Por Dionisio Rodríguez Mejías.
7.- ¿Gastar menos o ganar más?
En el día siguiente, faltaron al cursillo dos vendedores. Pero el instructor no se sorprendió de la ausencia, sino al contrario. Nos dijo, muy seguro, que se lo esperaba y, al notar que uno de nosotros sonreía con malicia, sacó un papel de la carpeta, leyó nuestros nombres uno a uno y nos enseñó los dos que había tachado con rotulador rojo. No puedo explicarme cómo lo hizo, pero aquel hombre tenía recursos para todo. Solo quedábamos cuatro y, en aquella sesión, nos habló de los puntos necesarios para cerrar una operación.
Después de saludar a los clientes, acompañarlos al autocar e instalarlos en sus localidades, debíamos valorar su capacidad económica sin necesidad de preguntar, con afirmaciones –inocentes en apariencia– hechas con mucho disimulo. Una manera muy sencilla de empezar era diciéndoles que a aquellas horas no habrían tenido problema para aparcar. Así, tirando del hilo con delicadeza, nos enterábamos qué coche tenían; en qué trabajaban; si el piso en el que vivían era de alquiler o propiedad, y un cúmulo de detalles para hacernos una idea, lo más exacta posible, de su capacidad de compra. Después de estimar el nivel económico del visitante, había que crear la necesidad y, para conseguirlo, utilizábamos un argumento con un título muy llamativo: “Barcelona, ciudad infernal”, que consistía en hablar de los peligros que ocasiona la contaminación de las grandes ciudades y los incalculables beneficios del aire del campo.
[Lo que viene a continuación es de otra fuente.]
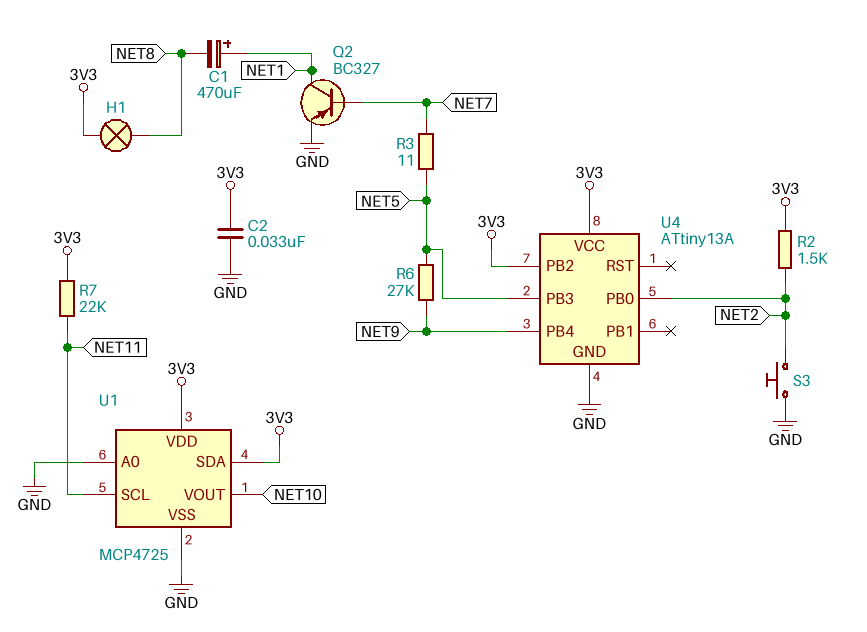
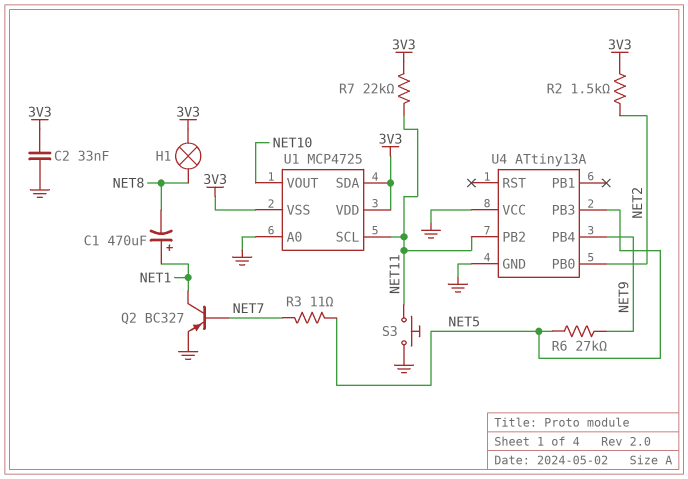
S3: button (GND, NET2) -> button (GND, NET11)
U1 pin VSS: GND -> 3V3
U4 pin PB2: 3V3 -> NET11
U4 pin VCC: 3V3 -> GND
―No hagas mucho caso de ese punto ―me dijo Paco, cuando salimos a la calle y le comenté las cuestiones aprendidas aquel día―; el señor Bueno puede decir lo que quiera, pero la gente del campo se mata por venir a Barcelona los fines de semana.
Una vez enfrascados en la charla, al llegar a la salida de Mataró, debíamos mirar al reloj y decir que ya solo faltaba media hora para llegar a Edén Park, una distancia muy razonable, si teníamos en cuenta que, en ocasiones, se tardaba más de dos horas en llegar a Castelldefels. Valorados los clientes, seguros de que Barcelona les parecía la antesala del infierno y que una hora de viaje no era una distancia excesiva, venía uno de los puntos fuertes del proceso: “Apología del terreno”. Aquí debíamos hablar de la disparatada carrera del precio del suelo en Barcelona, y concluir que las urbanizaciones de lujo, como la nuestra –con piscinas, pistas de tenis y campos de golf–, eran un valor seguro y un ahorro garantizado, cuyo precio muy pronto alcanzaría cotas impresionantes.
Hasta aquel día yo había creído que un hombre no se realizaba plenamente hasta que se casaba y tenía hijos; pero Manolo, “El Nervio”, opinaba que para realizarse en plenitud había que comprarse un coche, un piso, y una casa en el campo. Al asunto de los hijos no le concedía tanta importancia. Lo esencial, para él, era conseguir recursos económicos suficientes, para alcanzar un estatus desahogado y hacer feliz a una mujer. O sea, regalarle joyas y vestidos, salir con ella por la noche y ofrecerle una vida de lujo y comodidad. Para mí, que no había olvidado, todavía, a la novia del sanluqueño.
Eran las doce y media de la noche, cuando alguien dijo que no quería llegar muy tarde a casa, y pidió la nota. Pensé que invitaría el jefe, para ganarse nuestra amistad, pero nos jugamos el importe a los chinos, y me tocó pagar. No obstante, aquel modelo de nobleza y rectitud, conocido por “El Nervio”, siempre tenía a punto la frase adecuada.
―No se preocupe, señor Aguilar. Lo positivo de gastar dinero es que tenemos que trabajar para ganarlo. ¡No se trata de gastar menos, sino de ganar más!